The split shows up most clearly in months of supply, the single best gauge of who holds the upper hand. Miami-Dade single-family homes carried 5.7 months of supply while condos carried 13 months, according to Miami Association of Realtors data. Anything under six months favors sellers and anything well above it favors buyers, so one county is running a seller's market and a buyer's market side by side. That is why I now start every consultation by asking which segment a client is in before I say a word about strategy.
The Two Markets, Side by Side
The clearest way to see the split is to put the two property types next to each other on the metrics that decide negotiating power. They tell opposite stories on supply, speed, and price direction, even though they sit in the same county.
| Metric (latest 2026 data) | Single-Family Homes | Condominiums |
|---|---|---|
| Months of supply | 5.7 months (seller's) | 13 months (buyer's) |
| Median sold price | $674,000, up ~10.6% YoY | $445,000, up ~1.7% YoY |
| Days from listing to contract | ~50 days | ~72 days |
| Closed sales YoY | Up ~10.6% | Up ~2.9% |
The supply line is the whole story. Single-family homes at 5.7 months sit firmly below the six-month mark that separates a balanced market from a seller's market, while condos at 13 months are deep in buyer territory, per Miami Association of Realtors data. When one segment has barely five months of inventory and the other has more than twice that, the same buyer walks into two completely different negotiations depending on what they tour.
The house side is also where the price growth lives. The single-family median climbed about 10.6 percent year over year to $674,000, while the condo median rose only about 1.7 percent to $445,000, per Miami Association of Realtors data. A buyer chasing appreciation is effectively choosing the faster, tighter lane, and a buyer chasing value and choice is choosing the slower one. Both lanes are valid, but they reward opposite behavior at the negotiating table.
Why Condos Piled Up While Houses Stayed Tight
The condo glut is not a demand collapse, it is a cost story. Florida's post-Surfside condo safety law now forces aging Brickell and beach condo associations to fund structural reserves and complete milestone inspections, which has pushed monthly dues higher and triggered special assessments in older buildings. Buyers price that uncertainty in, so listings linger and inventory builds. Single-family homes carry none of that association risk, which is a big reason they stay tight while condos loosen.

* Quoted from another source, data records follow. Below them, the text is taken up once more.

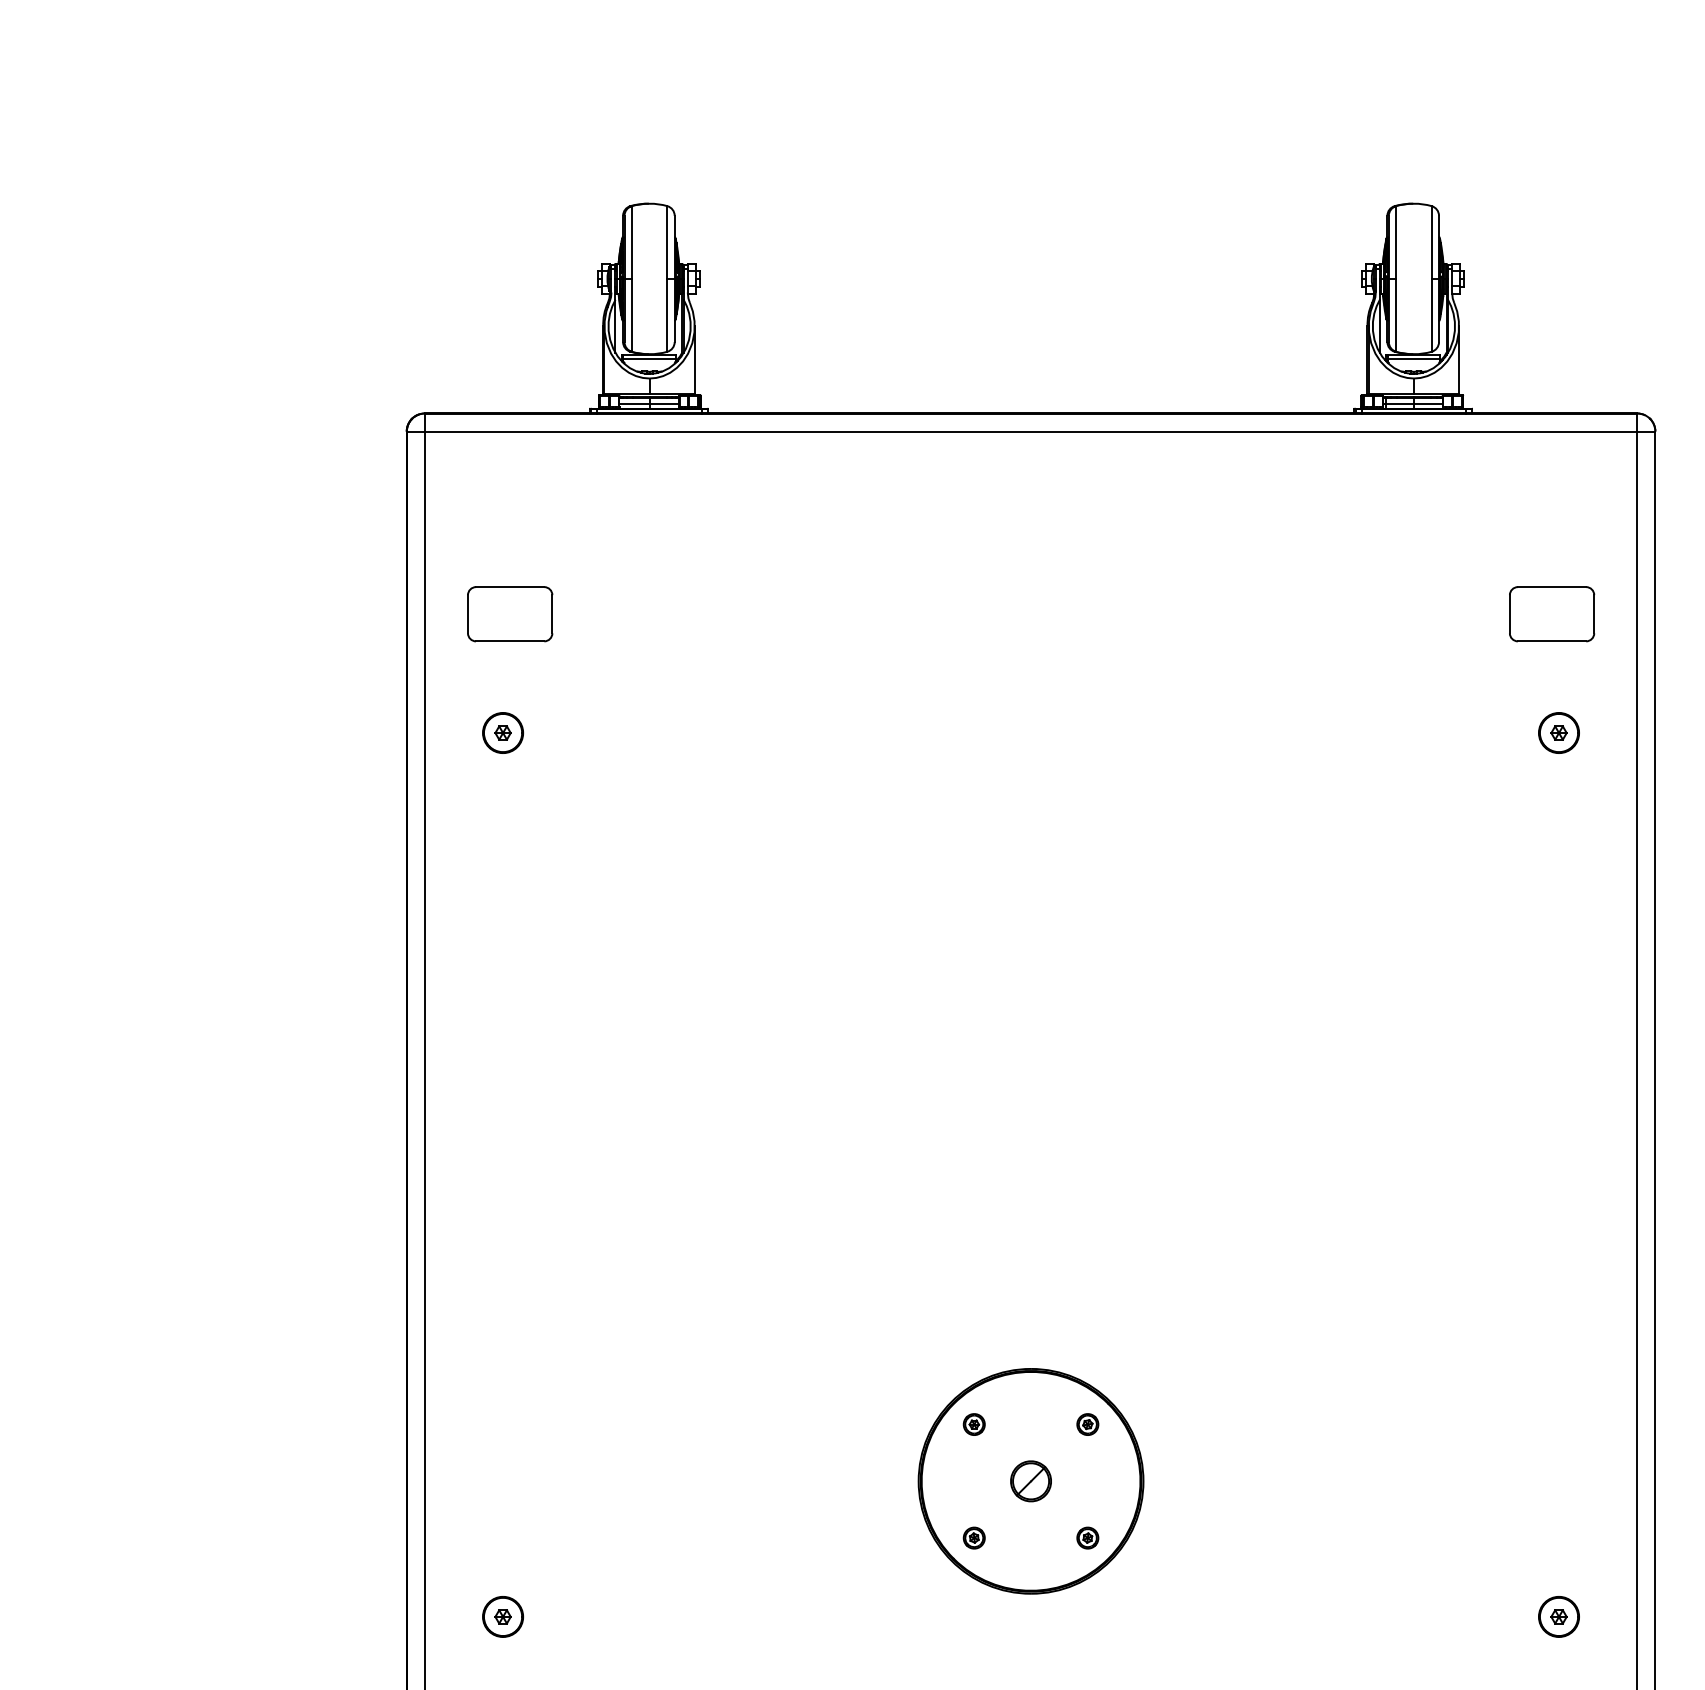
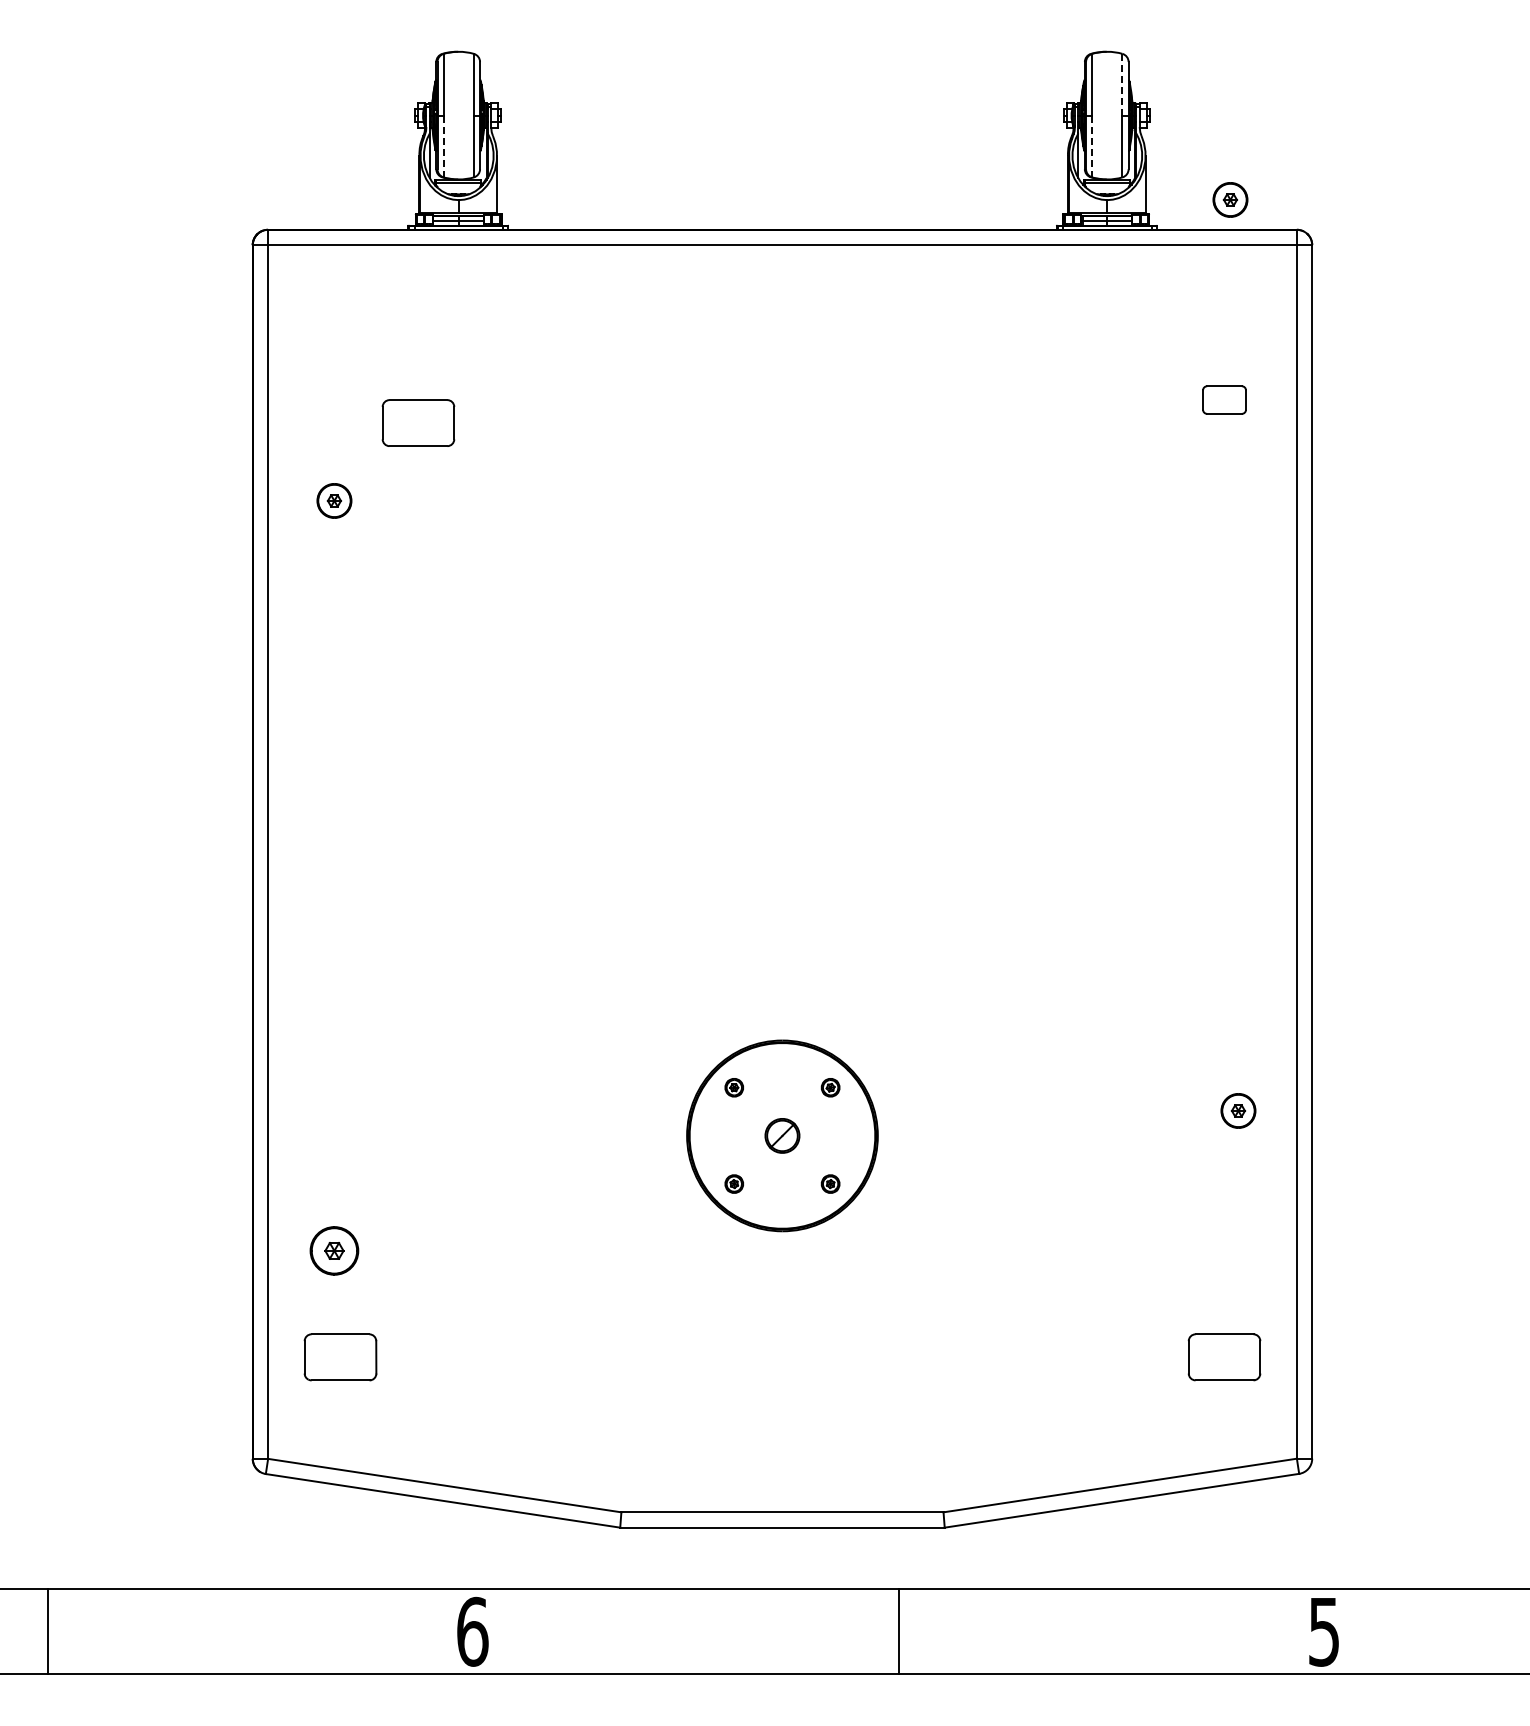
line: (1431, 242) -> (1122, 84), solid -> dashed
line: (631, 315) -> (443, 146), solid -> dashed
line: (1396, 315) -> (1092, 146), solid -> dashed
part: (510, 613) -> (418, 422), moved
part: (1551, 613) -> (1224, 399), size x0.6
part: (1559, 732) -> (1230, 199), moved
part: (503, 1616) -> (334, 1250), size x1.4
part: (1559, 1616) -> (1238, 1110), moved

Demand at the top end stayed strong even as condo supply built. Single-family homes over $1 million rose about 19.8 percent year over year and properties over $5 million jumped roughly 27 percent, per Miami Association of Realtors data, and a large share of that closed in cash. Cash accounted for 49.8 percent of all condo sales and 38.1 percent of total sales, well above the national share near 27 percent. Cash buyers do not care about condo financing friction, which is why the luxury lane keeps moving. If you are timing an offer in either segment, my step-by-step pre-construction buying process walks through the sequence.
What the Split Means for Buyers and Sellers
If you are selling a single-family home, the math is on your side. With 5.7 months of supply and homes going to contract in about 50 days, well-prepared listings get attention quickly, and overpricing is the main thing that stalls a sale. If you are selling a condo, you are competing against 13 months of standing inventory, so realistic pricing, a clean reserve study, and a willingness to address pending assessments are what separate a sold listing from one that sits for 72 days or longer.
For buyers, the playbook flips by segment. House hunters should arrive financed and decisive, because the best-priced homes draw competing offers fast. Condo buyers have the rare luxury of negotiating power in Miami: more choice, more time, and real room to negotiate price and assessment credits. The smart condo buyer trades patience for a discount and uses the extra time to vet each building's finances, which matters more now than the address itself.
How I Read the Two-Speed Market in 2026
When clients ask whether 2026 is a good time to transact in Miami, I refuse to give one answer, because there isn't one. Here is how I break it down before any strategy talk.
- Supply decides who has the advantage: houses at 5.7 months favor sellers, condos at 13 months favor buyers. Know which side of that line you are on.
- Price growth lives in houses: the single-family median rose about 10.6 percent to $674,000 while condos rose just 1.7 percent to $445,000.
- Speed differs by segment: homes contract in about 50 days, condos in about 72, so timelines and offer urgency should not match.
- Luxury is the strongest lane: sales over $5 million rose about 27 percent, and cash funded nearly half of all condo sales.
- Condo finances over address: with so much condo supply, the building's reserves and assessment history decide value more than the view.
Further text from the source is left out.